Dear Sisters and Brothers,
Curiously enough, while I was in Atlanta making my retreat, the General of the Society of Jesus, Very Reverend Adolfo
Nicolás, changed the boundaries of the New Orleans and Maryland
Provinces. South Carolina and Georgia, previously part of the Southern
Province, will, on January 1, 2013, come under the jurisdiction of the
Maryland Province. This change is part of the realignment of the
American Jesuit provinces that will occur in the next decade.
Although individual Southern Jesuits have long worked in South
Carolina, Jesuit presence in Georgia has been more of a corporate
presence. In 1887 the bishop of Savannah offered the New Orleans
Mission a former seminary, Pio Nono College, for use as a house of
formation if the Jesuits would agree to staff a local parish. The
Jesuits came to St. Joseph’s parish in Macon, where they stayed more
than seventy years. Pio Nono College became the novitiate and
juniorate, until a totally destructive fire in 1921 led to the removal
of the house of formation to St. Charles College in Grand Coteau,
Louisiana.
In Augusta the Jesuits ministered at Sacred Heart parish for
almost seventy-five years. During the first twenty years, the Society
of Jesus conducted Sacred Heart College, a high school.
In suburban Atlanta the mother of Father John Schroder, S.J.,
one of our retired Jesuits, donated the family’s summer estate on the
Chattahoochee River to the New Orleans Province for use as a retreat
house. For six decades Ignatius House has offered the Spiritual
Exercises to the people of Georgia and has provided the Archdiocese of
Atlanta and individual parishes a place for prayer and meetings. This
ministry will continue with the Maryland Jesuits.
Eventually there will be four Jesuit provinces (administrative
divisions) in the United States instead of ten. The entire east coast,
except for Florida, will be one province, with the combining of the New
York, Maryland, and New England Provinces. The south central United
States will consist of the Missouri and New Orleans Provinces, including
Florida. The north central section will be composed of the Chicago,
Detroit, and Wisconsin Provinces. The Oregon and California Provinces
will make up a western province including Alaska and Hawaii.
Our province has shrunk in size in other decades as well.
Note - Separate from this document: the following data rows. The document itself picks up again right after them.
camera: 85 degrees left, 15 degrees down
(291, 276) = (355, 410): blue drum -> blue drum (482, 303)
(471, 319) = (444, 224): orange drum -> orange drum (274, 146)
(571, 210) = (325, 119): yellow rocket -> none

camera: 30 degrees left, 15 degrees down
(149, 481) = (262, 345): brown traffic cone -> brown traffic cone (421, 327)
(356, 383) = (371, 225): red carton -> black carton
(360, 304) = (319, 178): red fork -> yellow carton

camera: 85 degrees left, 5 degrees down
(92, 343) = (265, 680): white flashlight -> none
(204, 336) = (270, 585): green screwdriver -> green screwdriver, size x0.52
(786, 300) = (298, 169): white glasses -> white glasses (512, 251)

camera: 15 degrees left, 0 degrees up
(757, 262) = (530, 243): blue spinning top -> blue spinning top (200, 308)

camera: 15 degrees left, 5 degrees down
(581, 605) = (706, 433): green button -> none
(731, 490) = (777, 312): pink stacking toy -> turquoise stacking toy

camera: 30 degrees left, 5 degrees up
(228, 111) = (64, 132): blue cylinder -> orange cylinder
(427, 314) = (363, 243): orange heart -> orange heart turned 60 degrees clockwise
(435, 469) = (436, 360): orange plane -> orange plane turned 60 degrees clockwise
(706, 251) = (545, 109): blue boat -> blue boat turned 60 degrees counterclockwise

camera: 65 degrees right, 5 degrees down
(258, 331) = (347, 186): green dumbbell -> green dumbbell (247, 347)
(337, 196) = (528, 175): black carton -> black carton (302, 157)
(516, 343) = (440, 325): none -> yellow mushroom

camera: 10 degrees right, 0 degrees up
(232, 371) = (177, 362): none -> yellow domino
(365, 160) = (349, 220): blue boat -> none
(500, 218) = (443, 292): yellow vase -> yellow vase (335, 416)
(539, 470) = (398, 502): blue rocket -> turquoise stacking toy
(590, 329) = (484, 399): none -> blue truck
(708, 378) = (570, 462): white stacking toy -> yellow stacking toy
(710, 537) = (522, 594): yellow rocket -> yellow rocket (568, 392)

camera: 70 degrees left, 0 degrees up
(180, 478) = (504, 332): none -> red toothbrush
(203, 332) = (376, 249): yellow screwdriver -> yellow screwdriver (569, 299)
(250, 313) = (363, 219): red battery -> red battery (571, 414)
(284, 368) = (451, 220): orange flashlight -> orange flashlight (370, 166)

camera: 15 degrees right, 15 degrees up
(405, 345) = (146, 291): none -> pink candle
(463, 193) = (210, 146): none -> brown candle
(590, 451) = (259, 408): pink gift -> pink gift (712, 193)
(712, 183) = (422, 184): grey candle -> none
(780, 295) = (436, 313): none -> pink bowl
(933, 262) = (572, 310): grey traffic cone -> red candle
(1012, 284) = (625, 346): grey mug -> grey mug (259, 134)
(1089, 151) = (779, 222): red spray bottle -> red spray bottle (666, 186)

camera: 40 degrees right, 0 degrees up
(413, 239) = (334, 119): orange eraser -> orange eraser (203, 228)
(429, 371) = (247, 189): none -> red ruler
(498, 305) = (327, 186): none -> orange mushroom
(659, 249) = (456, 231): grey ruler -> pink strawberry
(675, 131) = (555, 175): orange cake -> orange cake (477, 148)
North
Carolina, part of the Maryland Province since the nineteen thirties,
was once a stark mission region staffed by Southern Jesuits. Even
Oklahoma, now attached to Missouri, was once Southern Jesuit territory.
The Maryland Jesuits once had the most unusual legal name in the
United States: the “Roman Catholic Gentlemen of Maryland,” dating from
the Suppression of the Jesuits in 1773. Those priests in the Colony of
Maryland incorporated themselves under that title to prevent the
expropriation of Church property. As of now, we Southern Jesuits have
the most unusual legal title, the “Catholic Society for Religious and
Literary Education.”
As our Jesuit journey continues, let us remember that all of
us—all of us—are on pilgrimage from the Lord to the Lord. Let us pray
for one another especially at the Sunday Eucharist. Please pray for us
Jesuits as we seek to serve the Lord and the Lord’s Church.